Flaschenpfand für den guten Zweck

I have a dream group“ und Rewe starten Spendenaktion für das Mehrgenerationenhaus

Haß­furter Tag­blatt / Wochen­post — 20.04.2015 — Sabine Wein­beer

Die ersten Pfand­bons für die Aktion „Pfand­tastisch spenden“ spendierte Kauf­mann Jür­gen Mück selb­st. Unser Bild zeigt außer­dem (weit­er von links) Dominik Baum, MdB Dorothee Bär und Lan­drat Wil­helm Schnei­der, die die Schirm­herrschaft über die Spende­nak­tion über­nah­men. (Foto: Sabine Wein­beer)

Ganz fan­tastisch fan­den die „I have a dream group“ aus Kirch­lauter und Kauf­mann Jür­gen Mück die Idee „Pfand­tastisch spenden“, die jet­zt im Rewe-Markt in Haß­furt ges­tartet wurde. Die „Dream­er“ aus Kirch­lauter haben sich in den ver­gan­genen Jahren als ideen­re­iche Gruppe, die sich für wohltätige Zwecke ein­set­zt, einen Namen gemacht. Mit der neuen Spende­nak­tion wollen sie die Arbeit des Mehrgeneratio­nen­hauses in Haß­furt unter­stützen.

Wir freuen uns, dass sich die jun­gen Leute bei uns so aktiv ein­brin­gen, wir haben auch schon ein gemein­sames Pro­jekt im Auge, das mit dem Erlös der Aktion finanziert wer­den soll“, freuten sich Gudrun Greger und Simone Ger­uschke vom Mehrgen­er­a­tio­nen­haus.
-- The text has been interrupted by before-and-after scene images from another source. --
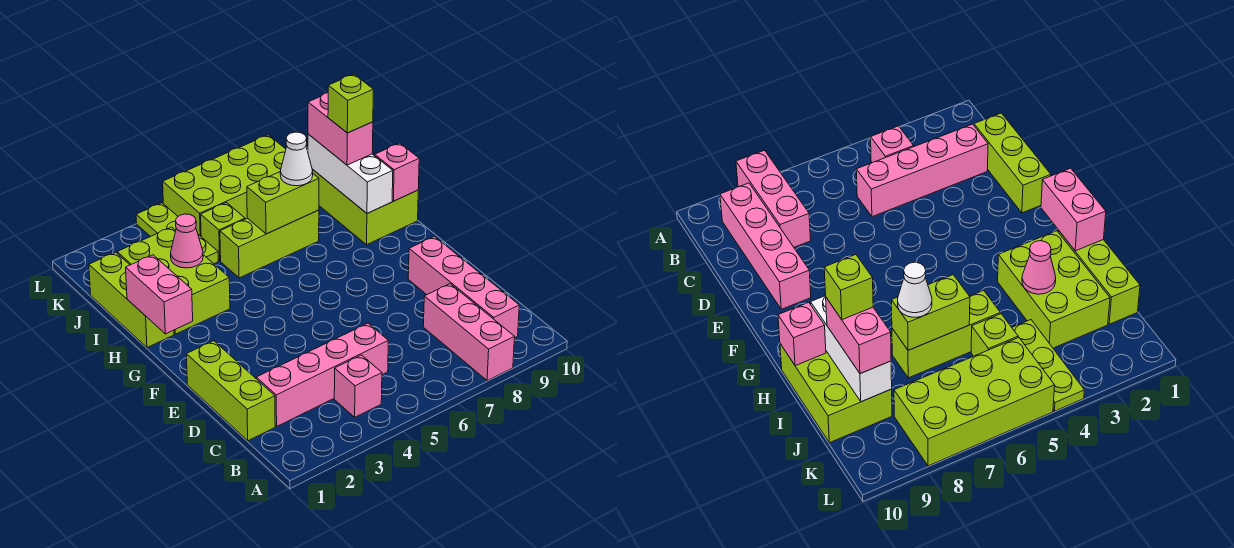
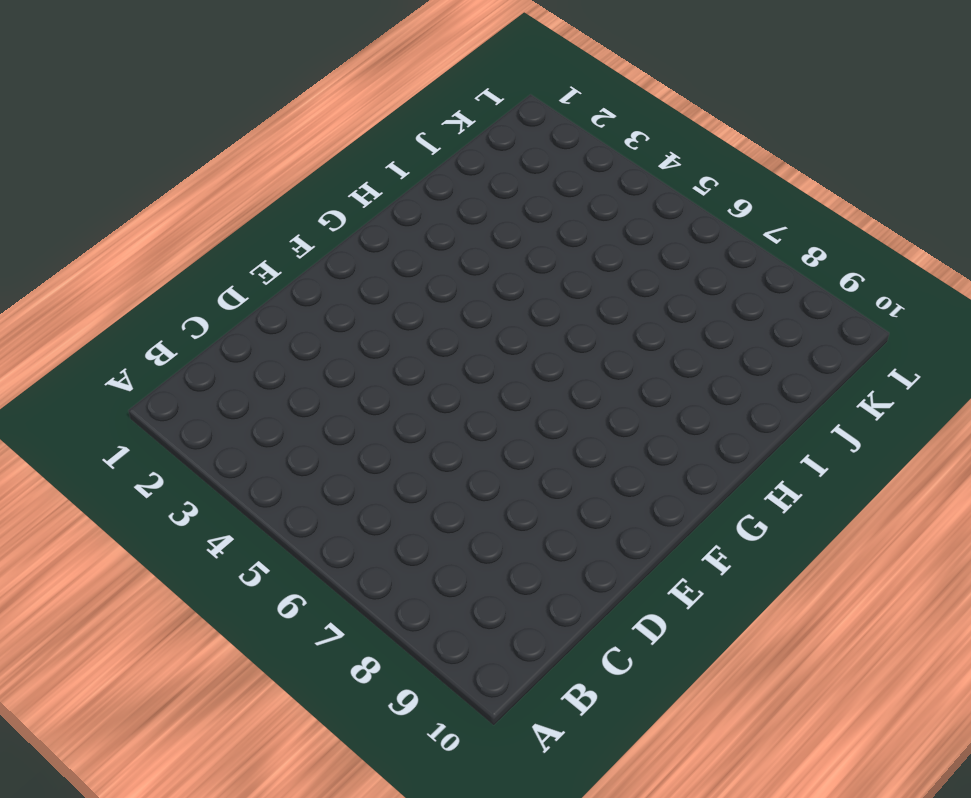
none -> pink brick A8:C8 level 1
none -> pink brick B4 level 1
none -> pink brick B9:E9 level 1

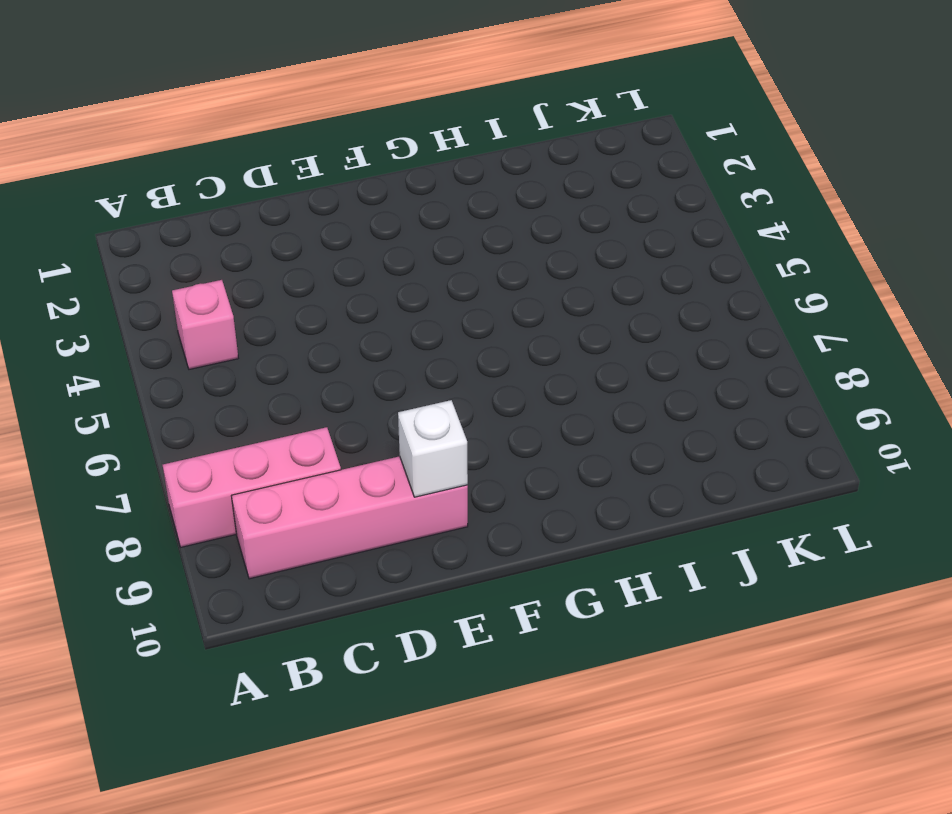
white brick E9 level 2 -> none
none -> lime brick C1:E1 level 1
none -> pink brick C2:C5 level 1
none -> lime brick H1:J1 level 1

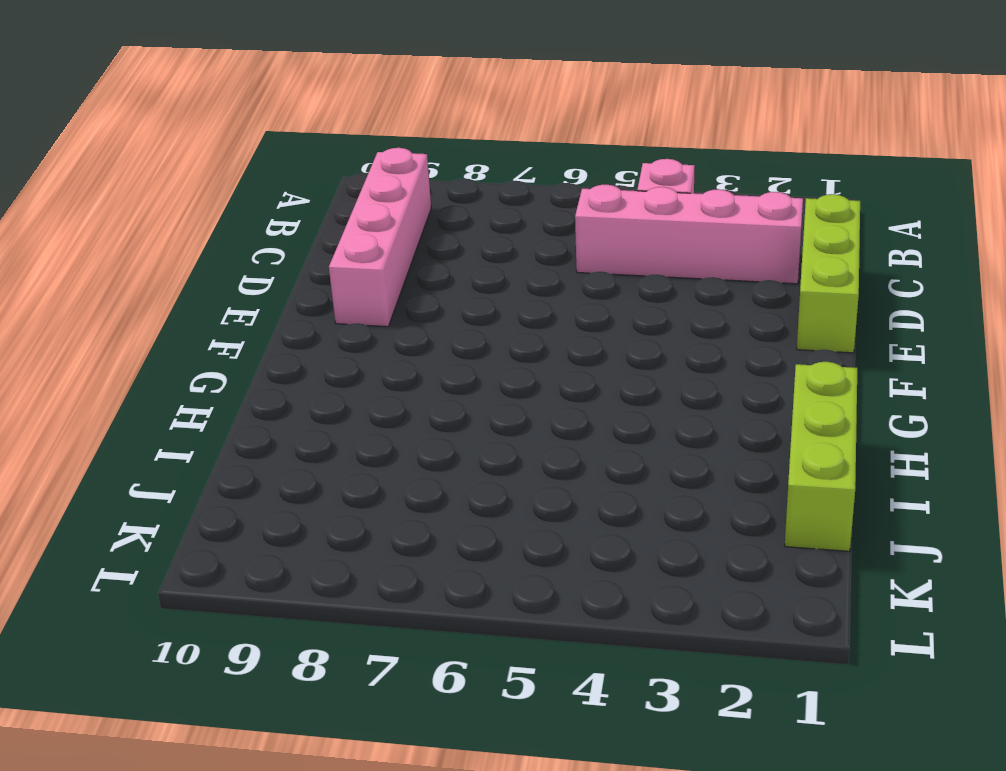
none -> pink brick A8:C8 level 1
none -> lime brick H2:J3 level 1
none -> lime brick H9:J10 level 1

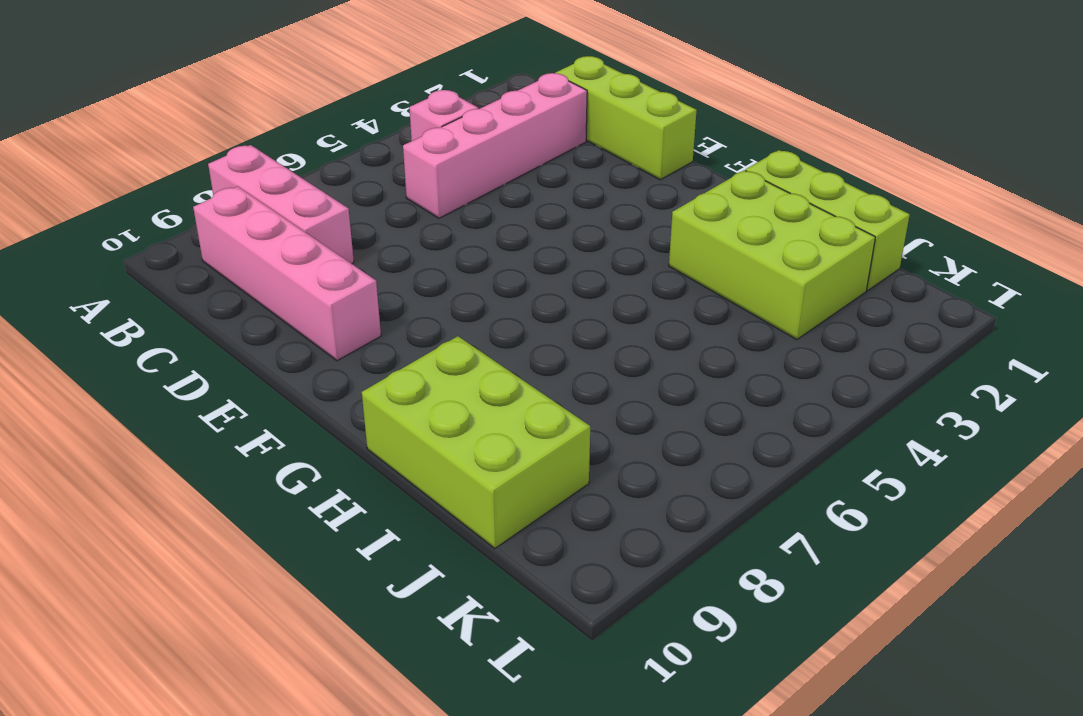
none -> lime brick I5:I7 level 1
none -> lime plate J4:L4 level 1
none -> lime brick J5 level 1

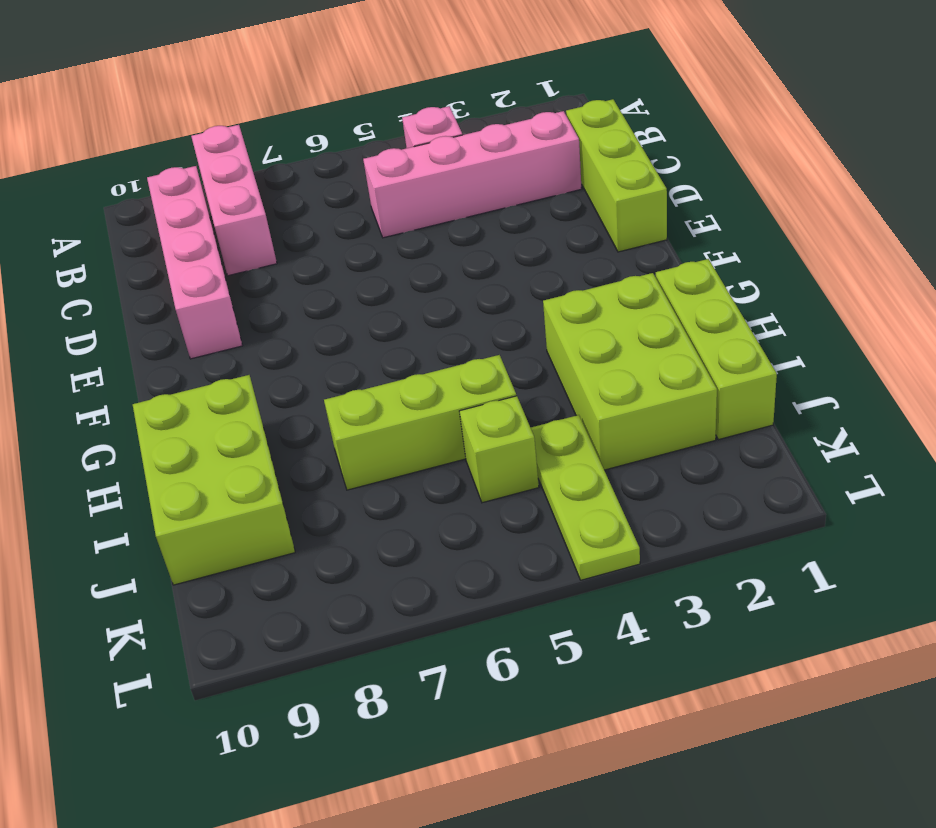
none -> lime brick K5:L8 level 1
none -> pink brick G1:H1 level 2
none -> white brick H9:J9 level 2

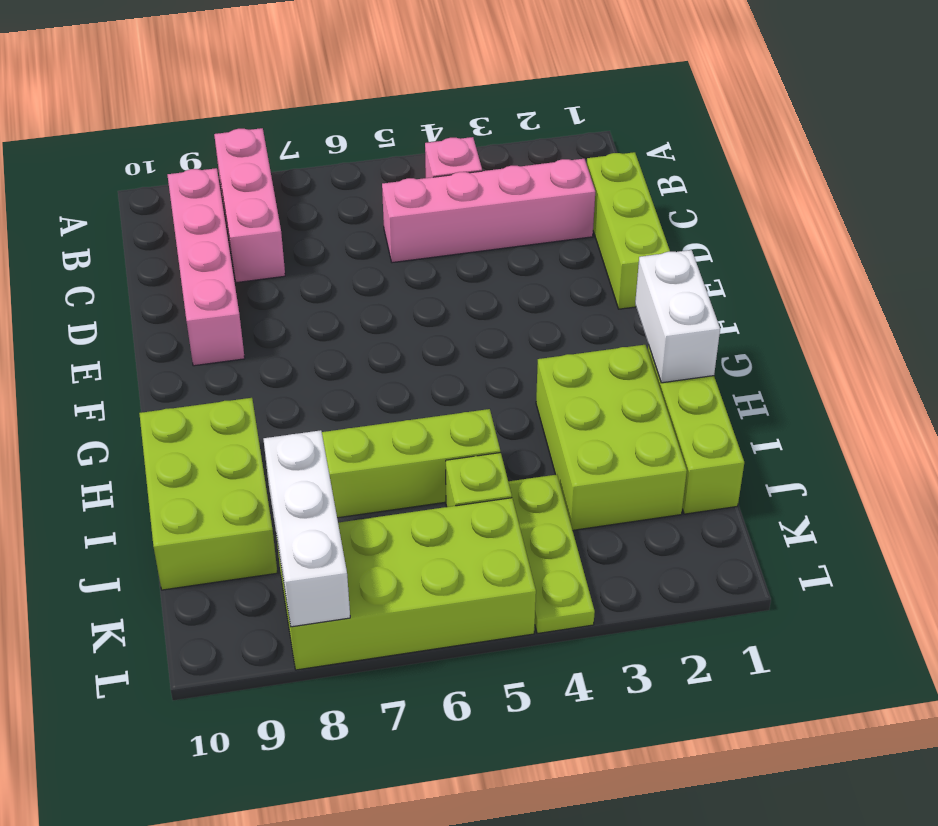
white brick G1:H1 level 2 -> pink brick G1:H1 level 2
white brick J8:L8 level 2 -> white brick H9:J9 level 2
none -> pink brick H10 level 2
none -> pink cone I3 level 2
none -> lime brick I6:I7 level 2

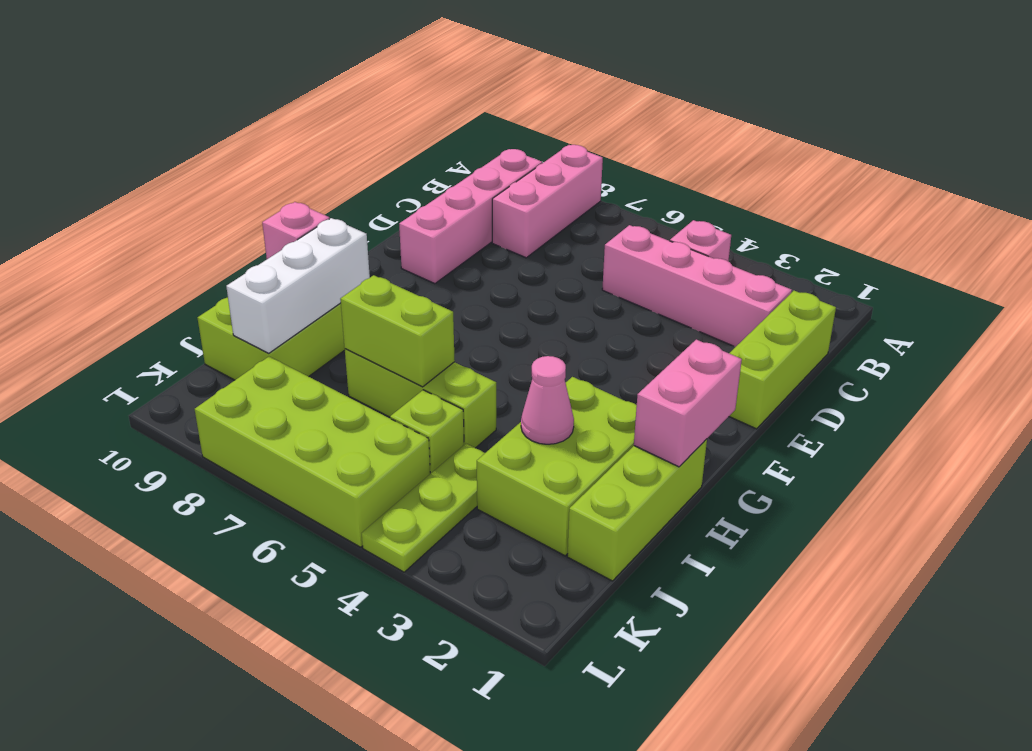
none -> white cone I7 level 3
none -> pink brick I9:J9 level 3
none -> lime brick I9 level 4

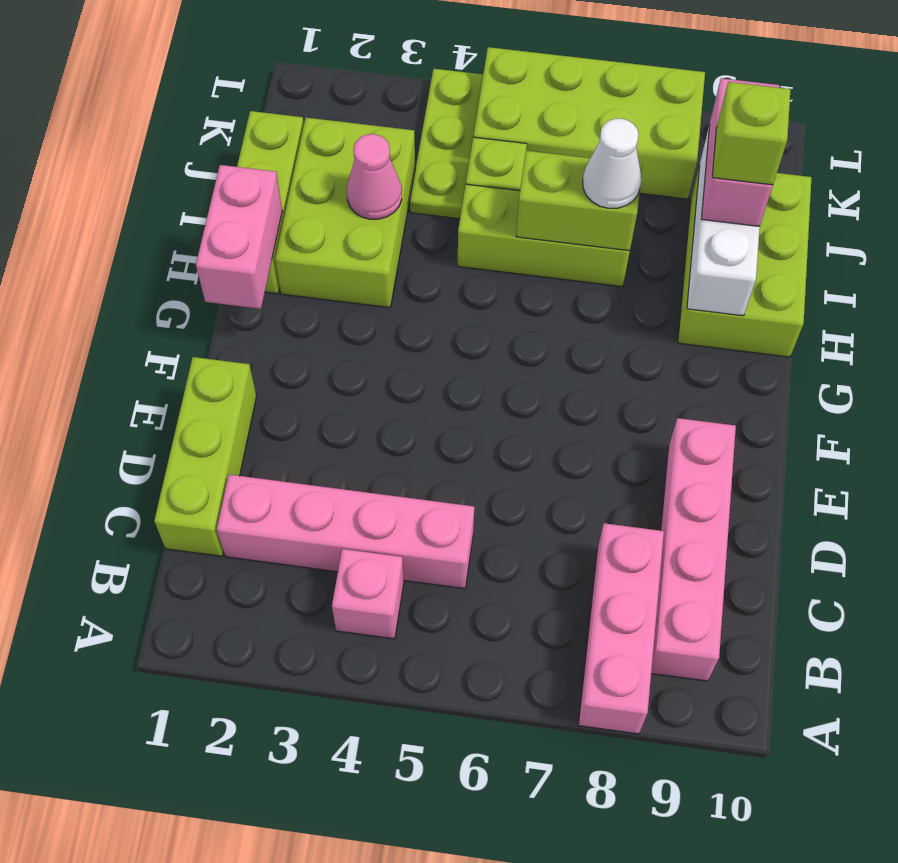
none -> pink brick H10 level 2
„Pfand­tastisch spenden“ kann jed­er, der im Rewe-Markt seine Pfand­flaschen zurück­bringt. Gle­ich neben dem Rück­gabeau­to­mat­en hängt der grüne „Briefkas­ten“, in den die Pfand­bons einge­wor­fen wer­den kön­nen, die als Spende gedacht sind. „Wir wür­den uns freuen, wenn wir alle paar Wochen leeren und ein­lösen müssten“, sagt Jür­gen Mück, der diese Aktion gern unter­stützt. (…)

Begeis­tert sind auch Lan­drat Wil­helm Schnei­der und Bun­destagsab­ge­ord­nete Dorothee Bär über die Aktion, für die sie die Schirmherrschaft über­nom­men haben. „Ich bin ja was Pfand­flaschen bet­rifft fast schon mil­i­tant“, beken­nt Bär, die für ihre fün­fköp­fige Fam­i­lie aller­hand an Getränke­flaschen im Umlauf hat.

Dominik Baum und Lukas Mit­tel­staedt von der „I have a dream group“ freuten sich über den gelun­genen Start. Sie wollen das Spenden-Mod­ell land­kreisweit etablieren, mit eini­gen weit­eren Märk­ten sind sie bere­its im Gespräch.